Any final word on this issue. I cannot use the service (I would love to) until it is HIPPA compliant.
Please see info below. It appears that as long as Zoho maintains its security policies (which are already in place) and signs a Business Associate Agreement (BAA), Zoho users are considered to be HIPAA compliant. Can someone at Zoho please comment on this.
In order to ensure that PHI is safeguarded, the HIPAA rules require that you establish a Business Associate Agreement (BAA) with certain 3rd parties who are exposed to PHI. It’s been previously debated whether or not cloud software providers fall into this category, but the recent Omnibus rule, passed in Jan 2013, has expanded the definition of a business associate:
“We have modified the definition of ‘business associate’ to generally provide that a business associate includes a person who ‘creates, receives, maintains, or transmits’ [emphasis added] protected health information on behalf of a covered entity.”

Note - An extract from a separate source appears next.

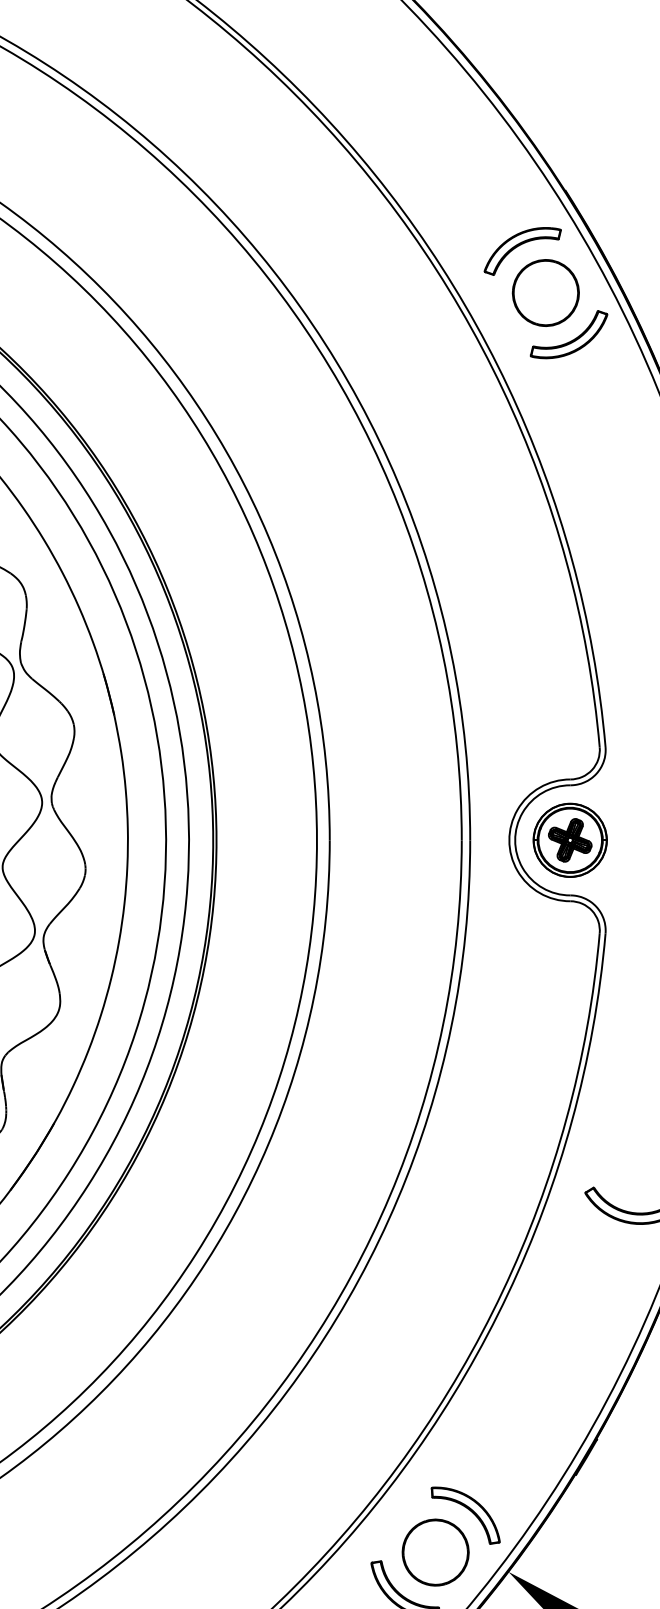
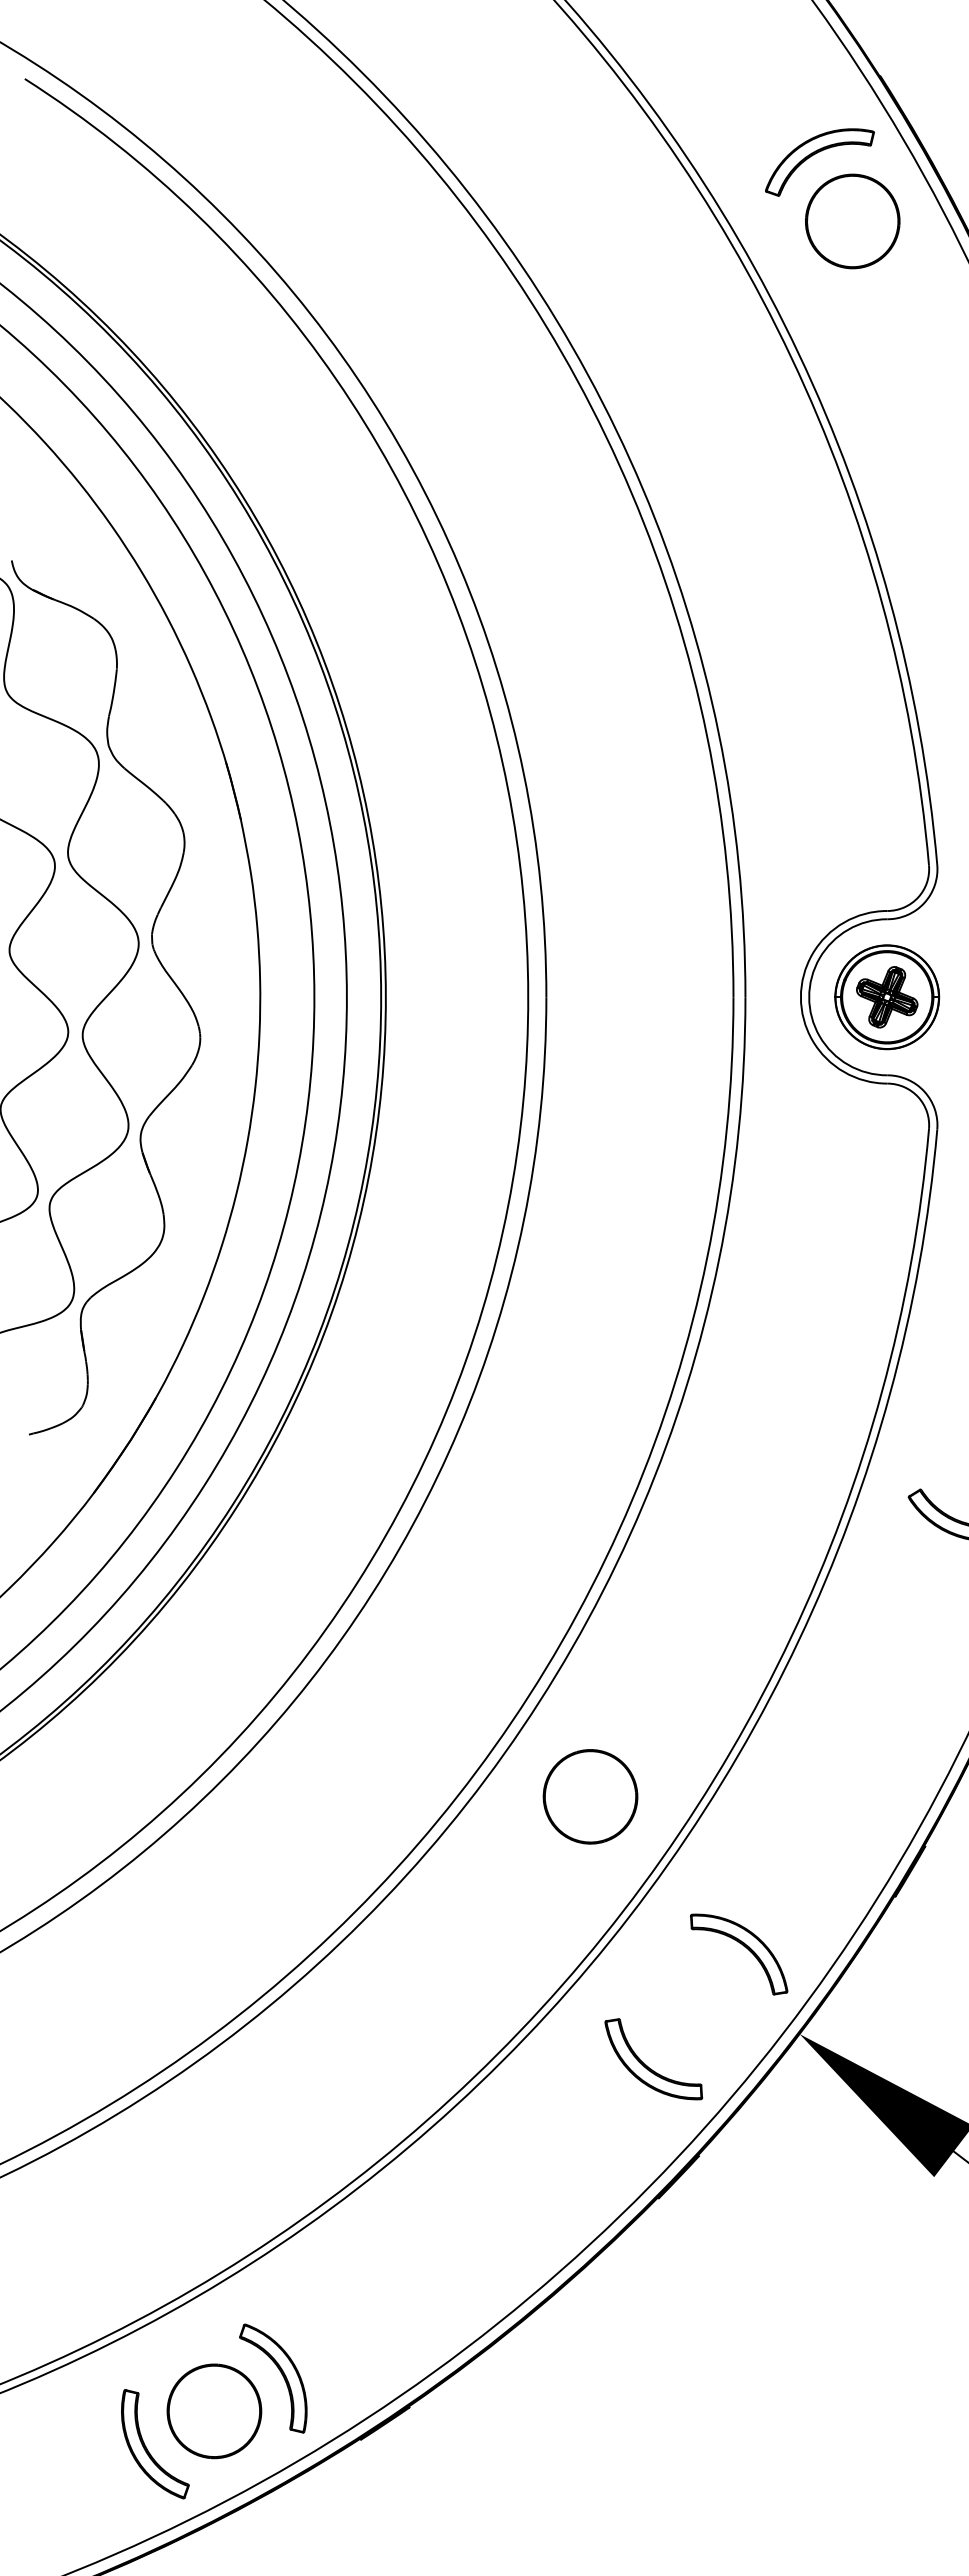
part: (571, 340) -> (889, 288), removed
part: (435, 1552) -> (590, 1796), moved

There’s still some ambiguity here, but with the addition of “maintains,” it’s safe to assume that the vast majority of cloud software providers fall into this definition, and are thus required to maintain strict HIPAA compliance. This also means that you, the Covered Entity, must only use cloud software providers that sign BAAs.
We are very interested in using Zoho CRM in our medical practice but have concerns about HIPPA. Have you heard any more on whether Zoho would sign a "business associate agreement" so that we could endeavor to comply with HIPPA?